At midday, an oral session took place focused on recently approved and poten­tial new myeloma ther­a­pies, in­clud­ing dara­tu­mu­mab, ixazomib (MLN9708), and SAR650984.

The education session, scientific symposium, and the midday oral session will be summarized in this article.

In the late afternoon, there were two oral pre­sen­ta­tion sessions focused solely on myeloma, and an addi­tion­al oral session about stem cell trans­plan­ta­tion, which in­cluded a few myeloma-related pre­sen­ta­tions.  A poster session in the evening in­cluded results from a number of myeloma-related re­search studies.

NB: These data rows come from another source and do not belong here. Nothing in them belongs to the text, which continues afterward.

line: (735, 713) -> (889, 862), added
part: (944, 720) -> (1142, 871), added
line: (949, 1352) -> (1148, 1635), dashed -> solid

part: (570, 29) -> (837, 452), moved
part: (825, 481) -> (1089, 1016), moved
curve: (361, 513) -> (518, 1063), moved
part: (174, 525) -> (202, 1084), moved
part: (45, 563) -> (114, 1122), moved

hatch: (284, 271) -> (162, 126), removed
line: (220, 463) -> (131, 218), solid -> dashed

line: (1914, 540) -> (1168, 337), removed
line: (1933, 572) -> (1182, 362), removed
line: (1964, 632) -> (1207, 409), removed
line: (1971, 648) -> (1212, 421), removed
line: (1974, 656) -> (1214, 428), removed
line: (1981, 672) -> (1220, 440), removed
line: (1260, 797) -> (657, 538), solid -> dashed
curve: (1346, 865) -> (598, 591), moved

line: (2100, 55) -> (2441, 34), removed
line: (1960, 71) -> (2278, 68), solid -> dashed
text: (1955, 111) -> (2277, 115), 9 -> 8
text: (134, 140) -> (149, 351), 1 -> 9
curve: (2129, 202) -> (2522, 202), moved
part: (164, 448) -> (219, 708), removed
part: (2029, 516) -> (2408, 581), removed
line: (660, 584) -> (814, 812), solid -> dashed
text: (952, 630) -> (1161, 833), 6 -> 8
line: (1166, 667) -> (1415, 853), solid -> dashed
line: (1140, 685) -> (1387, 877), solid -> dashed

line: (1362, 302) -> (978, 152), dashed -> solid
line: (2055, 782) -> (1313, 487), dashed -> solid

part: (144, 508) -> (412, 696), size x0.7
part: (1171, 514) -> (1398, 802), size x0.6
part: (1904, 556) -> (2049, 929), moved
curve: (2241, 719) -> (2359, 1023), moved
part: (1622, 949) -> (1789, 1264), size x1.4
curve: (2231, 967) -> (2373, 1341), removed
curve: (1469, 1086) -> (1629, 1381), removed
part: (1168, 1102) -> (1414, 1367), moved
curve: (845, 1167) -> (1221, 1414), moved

Research pre­sented in Sunday’s afternoon and evening sessions will be summarized in a separate Beacon ASH Daily Update.

Education Sessions

Three myeloma experts gave pre­sen­ta­tions during Sunday morning's education session.

The initial two pre­sen­ta­tions formed a debate on the role of au­tol­o­gous stem cell trans­plan­ta­tion for newly diag­nosed multiple myeloma.  The third pre­sen­ta­tion discussed treat­ment options for re­lapsed myeloma.

Early Stem Cell Transplantation For All

In the first pre­sen­ta­tion, Dr. Philippe Moreau of the University Hospital in Nantes, France, took the position that all trans­plant-eligible newly diag­nosed myeloma patients should undergo trans­plan­ta­tion as part of their initial treat­ment; trans­plan­ta­tion should not be delayed until first relapse or later (abstract).

Dr. Moreau noted that the sur­vival of multiple myeloma patients has in­creased markedly since stem cell trans­plan­ta­tion became a common part of initial ther­apy for newly diag­nosed patients.  In addi­tion, of the seven clin­i­cal trials in the last 20 years that have directly com­pared early versus delayed trans­plan­ta­tion for multiple myeloma, six have dem­onstrated that early trans­plan­ta­tion yields a pro­gres­sion-free sur­vival benefit, and three have shown an over­all sur­vival benefit for early trans­plan­ta­tion.

These trials, Dr. Moreau admitted, were carried out prior to reg­u­lar use of novel agents in the treat­ment of multiple myeloma. Thus, two new trials examining the issue – the IFM/DFCI 2009 and HOVON/EMN H095 studies – will provide im­por­tant new insights on the subject. Initial results of the IFM/DFCI 2009 trial, he said, will most likely be pre­sented late next year.

Dr. Moreau noted, as well, that au­tol­o­gous stem cell trans­plan­ta­tion is safe, with a treat­ment related mortality of less than two per­cent. In addi­tion, delaying trans­plan­ta­tion creates the risk that a patient will be­come in­eli­gible for trans­plan­ta­tion when their dis­ease relapses, due to the devel­op­ment of treat­ment- or dis­ease-related health issues.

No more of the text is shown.